Не случайно и то, что все начинается с представления о коммунизме как мечте о счастье. А доля иронии относится не столько к коммунизму, сколько к нам, неразумным существам, не всегда понимающим смысл самых расхожих слов.

Кажущаяся чехарда тем в этой книге тоже не случайна. Пока писал, я постепенно понимал суть времени, которое нам досталось. Я шел как ходит слепой, в поводыри которому напросился опыт. Но и он не всегда находил дорогу. Или был несовершенен.

Один честный критик — И.Дедков говорил: “Почему Александр Блок в двадцать первом году написал: “Но не эти дни мы звали”? Он жил там, в том миропорядке... но что-то не устраивало и он звал какие-то новые дни. Не те, что настали, но другие”. Это ведь и о нас. Мы ждали от “перестройки”... перестройки. А случилась перелицовка. И новое платье оказалось несравнимо уродливее старого.

Мы так ждали обновления и в искусстве, а беспощадное Время забирало лучших... И обнаруживались бреши, невосполнимые потери тех, что оставались образцами таланта, совести, веры в будущее. Мустай Карим говорил: “Я начал писать, когда еще был жив Максим Горький. Мою творческую молодость приняли Фадеев, Твардовский, Гамзатов, Кулиев, признали другом. С кем же придется сидеть в стариковском кругу?”.

А что же сказать нам, боже мой!

“Каменная книга” писалась долго и трудно.

За эти годы выходили и книги, так сказать, привычные. Книг пятнадцать, не считая переизданий. Я занимал разные посты в писательском сообществе и в кино. Красновидовская эпопея — строительство писательского городка, — занявшая в моей биографии четверть века, остается особым этапом становления личности.

“Красновидово” виделось моделью приложения силы духа к мертвой материи, но дух разбился о материю, оказавшуюся крепче, нежели представлялось прежде. Каменные стены домов остались и, надеюсь, простоят долго. Намного дольше моей жизни, во всяком случае.

А что ушло, ушло безвозвратно, оставив, в который раз, то, что всегда остается — опыт. Полезный хотя бы для других...

А теперь о второй части заголовка этой книги.

При чем здесь Дон Кихот и его посрамление?

Гегель считал донкихотством попытку “слишком рано ввести будущее в настоящее”.

Этим грешил Маяковский и люди его породы, нетерпеливые разведчики будущего.

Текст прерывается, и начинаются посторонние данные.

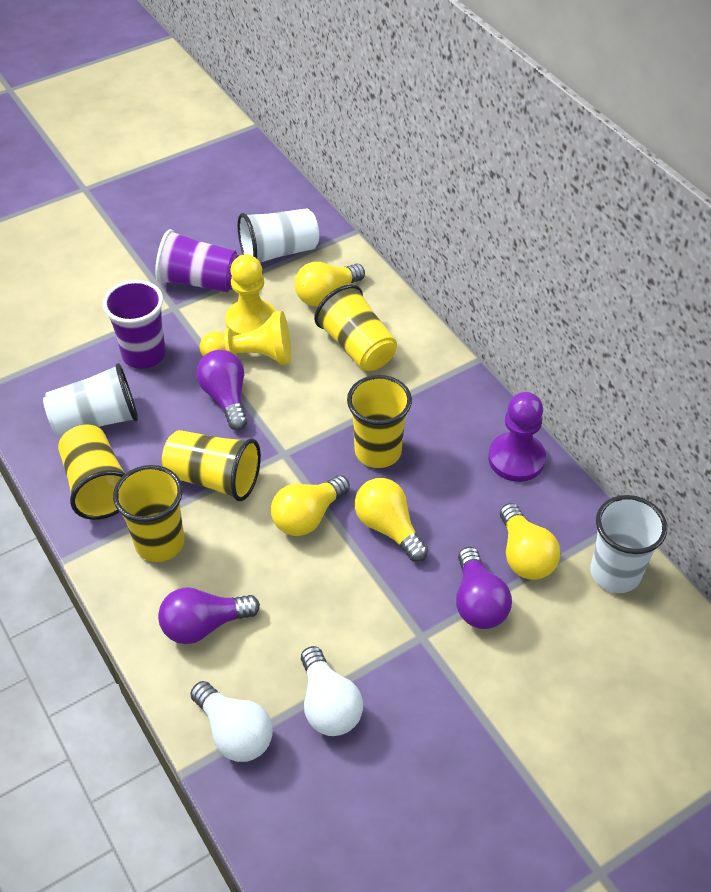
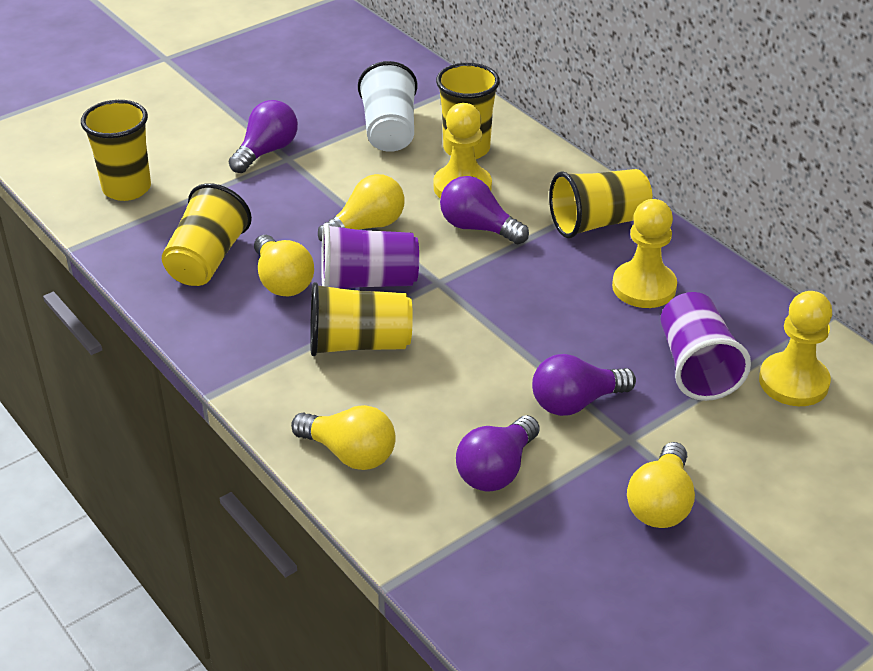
purple light bulb: 3 -> 4
purple pawn: 1 -> 0
white cup: 3 -> 1
white light bulb: 2 -> 0
yellow pawn: 2 -> 3

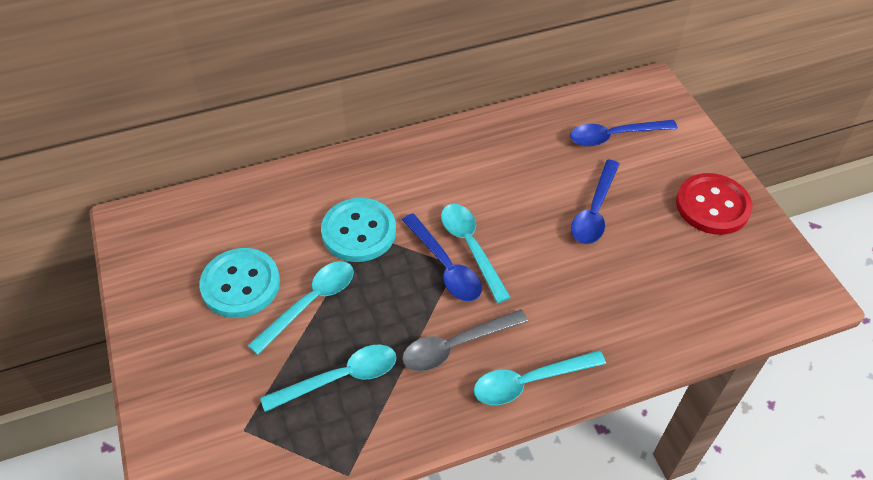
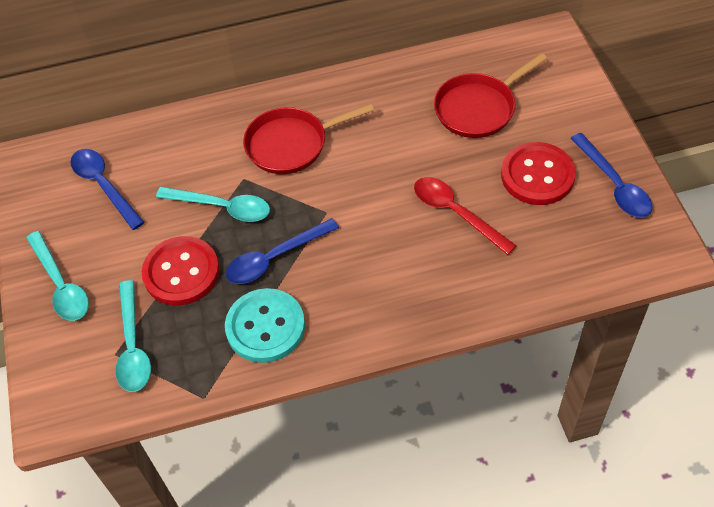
grey spoon: 1 -> 0
red button: 1 -> 2
red pan: 0 -> 2
red spoon: 0 -> 1
turquoise button: 2 -> 1
turquoise spoon: 4 -> 3

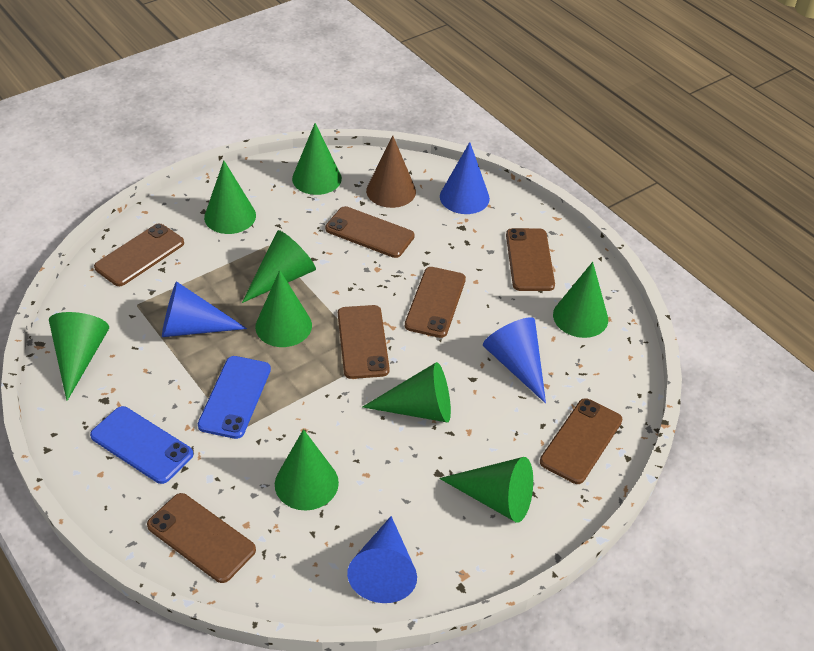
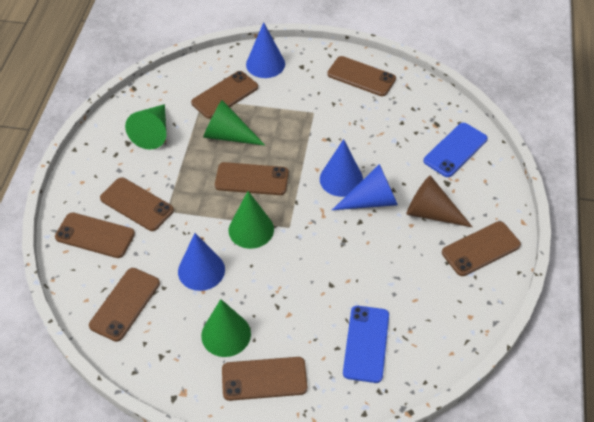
brown phone: 7 -> 8
green cone: 9 -> 4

Находили сходство Дон Кихота с князем Мышкиным Достоевского. Русский гений пытался повторить героя с высоким моральным идеалом, не повторяя комической его трактовки.

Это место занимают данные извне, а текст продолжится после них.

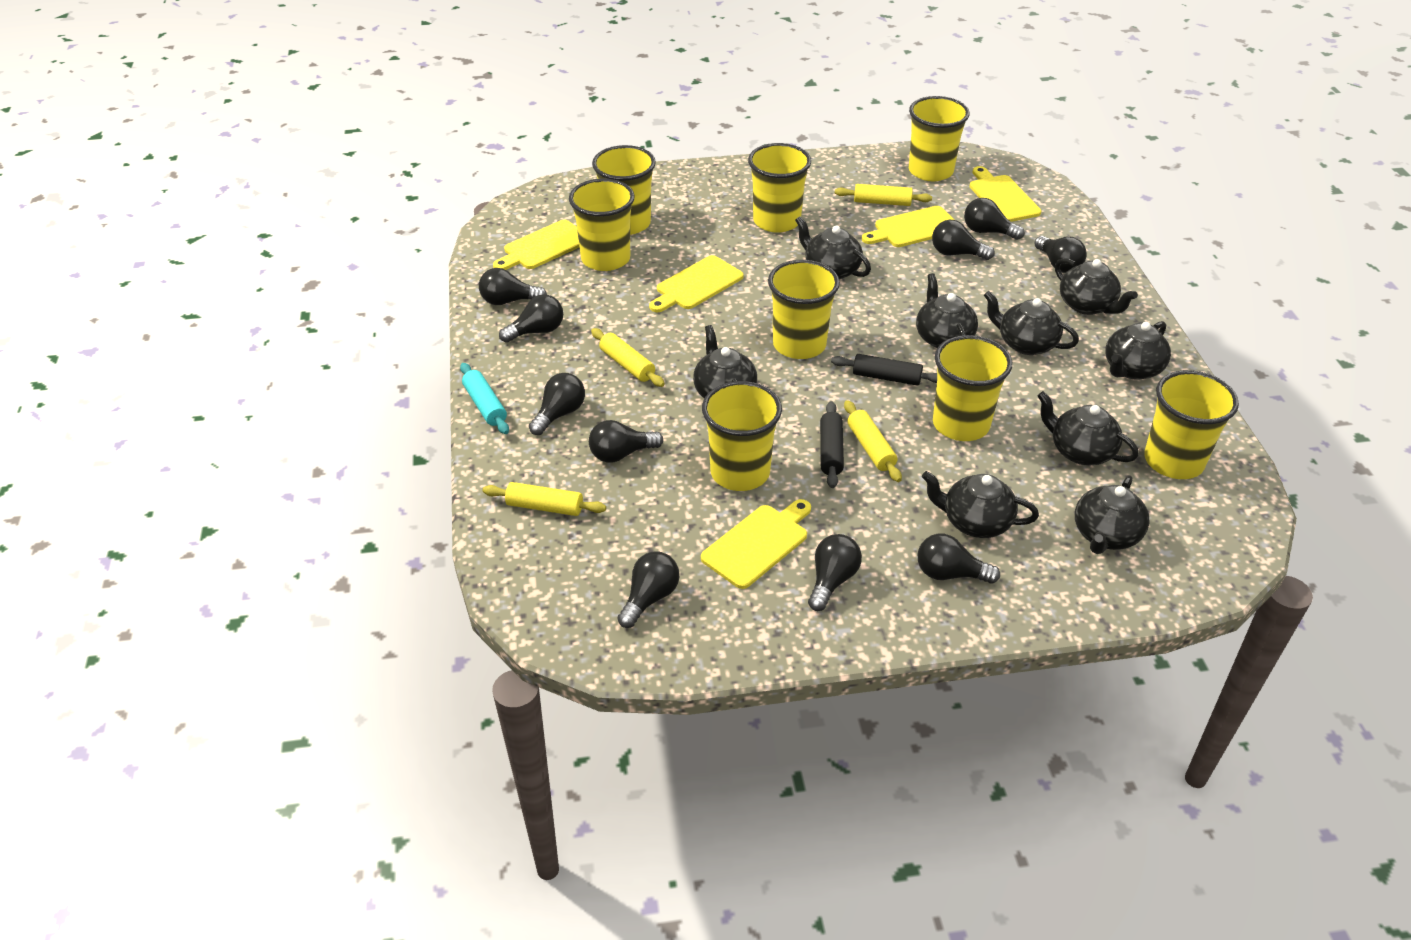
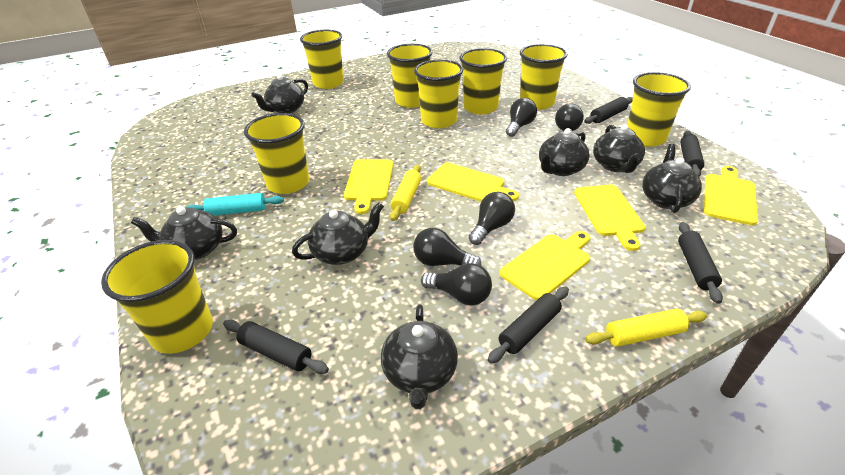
black light bulb: 10 -> 5
black rolling pin: 2 -> 5
black teapot: 9 -> 7
yellow rolling pin: 4 -> 2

Кстати, в “Идиоте” и “Подростке” Достоевский хотел сделать своих героев не смешными, но сделал их религиозными и смиренными, что в наши дни воспринимается с жалостью, но не с сочувствием.

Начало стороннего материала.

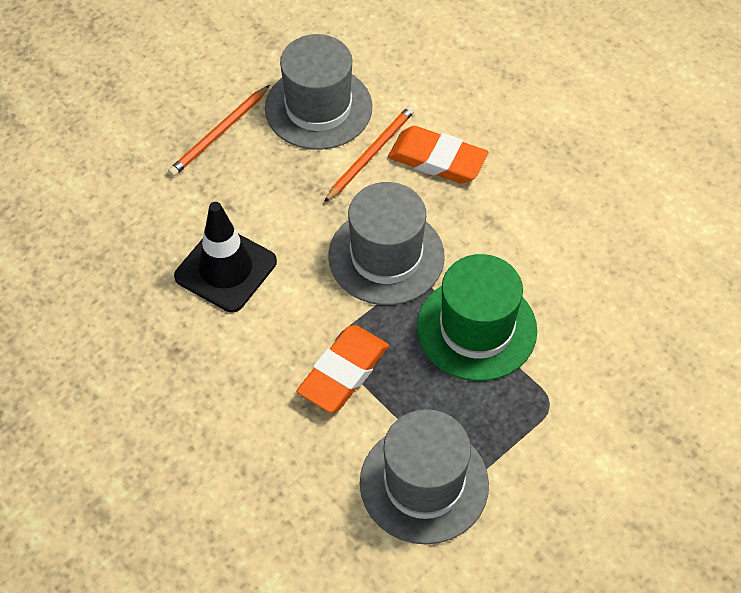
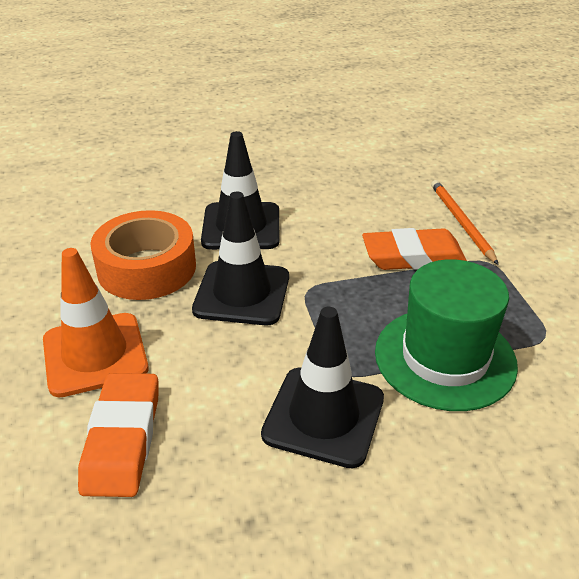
black traffic cone: 1 -> 3
grey hat: 3 -> 0
orange pencil: 2 -> 1
orange tape: 0 -> 1
orange traffic cone: 0 -> 1

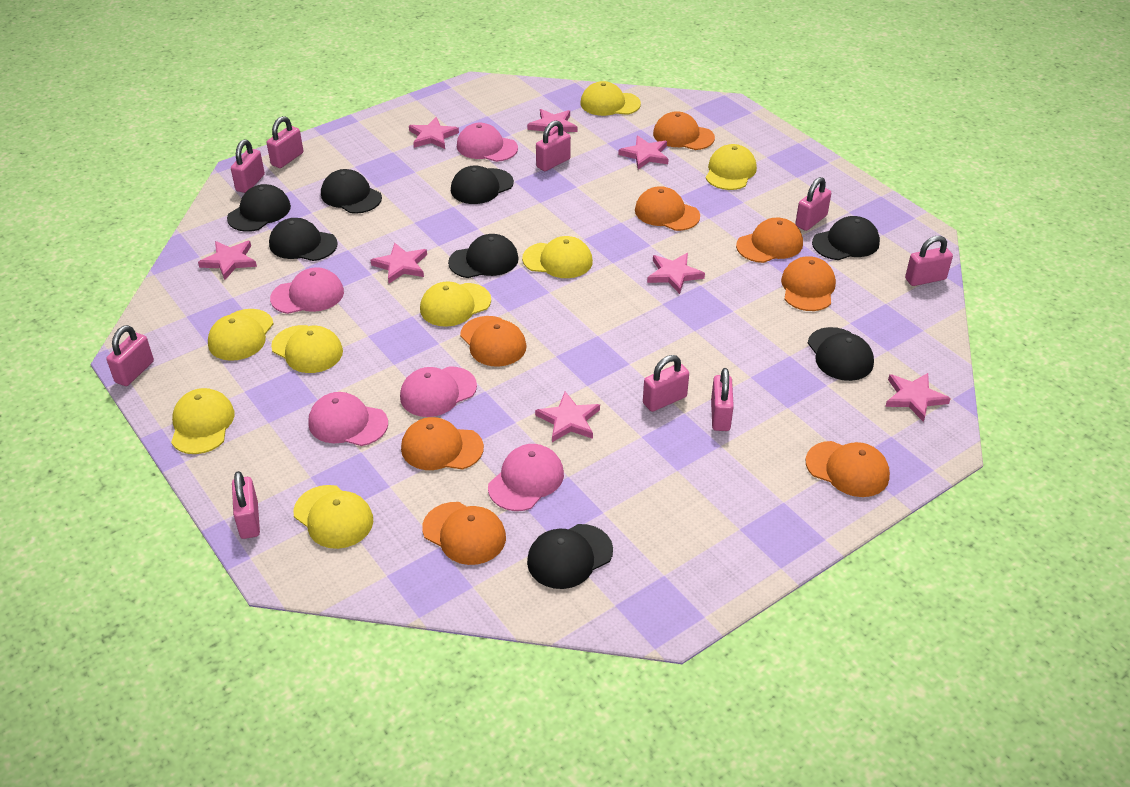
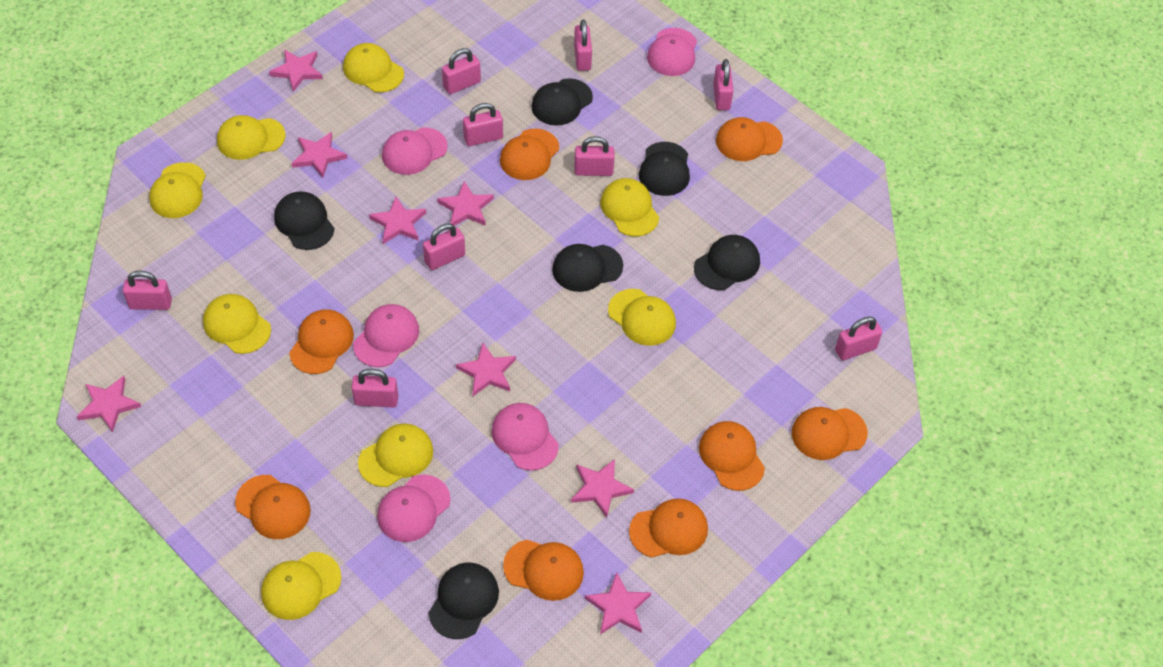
black cap: 8 -> 6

Время меняет и оценку донкихотства. Так Гегель даже попытался противопоставить благородному образу Дон Кихота — “донкихотство” как явление сомнительного свойства.

У каждого времени свои приоритеты.

Прекраснодушному И.Тургеневу Алонсо Добрый явно ближе рассудочного Гамлета.

Непродолжительное губернаторство Санчо Пансы на острове Таратария вызывает у нас добродушную аналогию с судьбой Никиты Хрущева, кому чего-чего вдоволь хватало — так это здравого смысла.

Сегодня торжество этого “здравого” смысла постепенно дошло до анекдотизма. Суть капитализма именно в этом — в возвышении Санчо Пансы до уровня Героя нашего времени.

Дон Кихот же превратился в “лишнего человека”.

Вот уж когда он стал смешным в полной мере! Мы все еще ссылаемся на первый том гениального романа... Как писал Шкловский: “Не будем скрывать, что при первом выезде Дон Кихот казался Сервантесу высокопарным безумцем”.

И мы скрывать не станем: “Заговорив о свободе и рабстве, вставьте: non bene toto libertas vene retur auro (“свободу не следует продавать ни за какие деньги”), как советовал автору пристав в прологе к “Дон Кихоту”.

Наши отцы в Революцию воевали не с мельницами и бурдюками, видя в них великанов, а готовили нам свободу от рабства, которую мы предали, добровольно сунув шею в привычное ярмо.

Санчо говорит о своем хозяине в минуту просветления: “Он не безумен... он дерзновенен”. “Безумие” Дон Кихота несравненно выше нашей телячьей покорности рабству обстоятельств.

Шкловский как-то писал, что много лет прошагал вместе с Санчо Пансо и его ослом для того, чтобы понять Дон Кихота.

Что же сказать нам?

Признать, что мы посрамлены временем?

Задумаемся, прежде чем покорно с этим согласиться.

 

 1 Георгий Мокеевич Марков (1911—1991) — советский писатель и общественной деятель. С 1971 года — первый секретарь, с 1977 по 1989 год — председатель правления Союза писателей СССР (прим. ред.).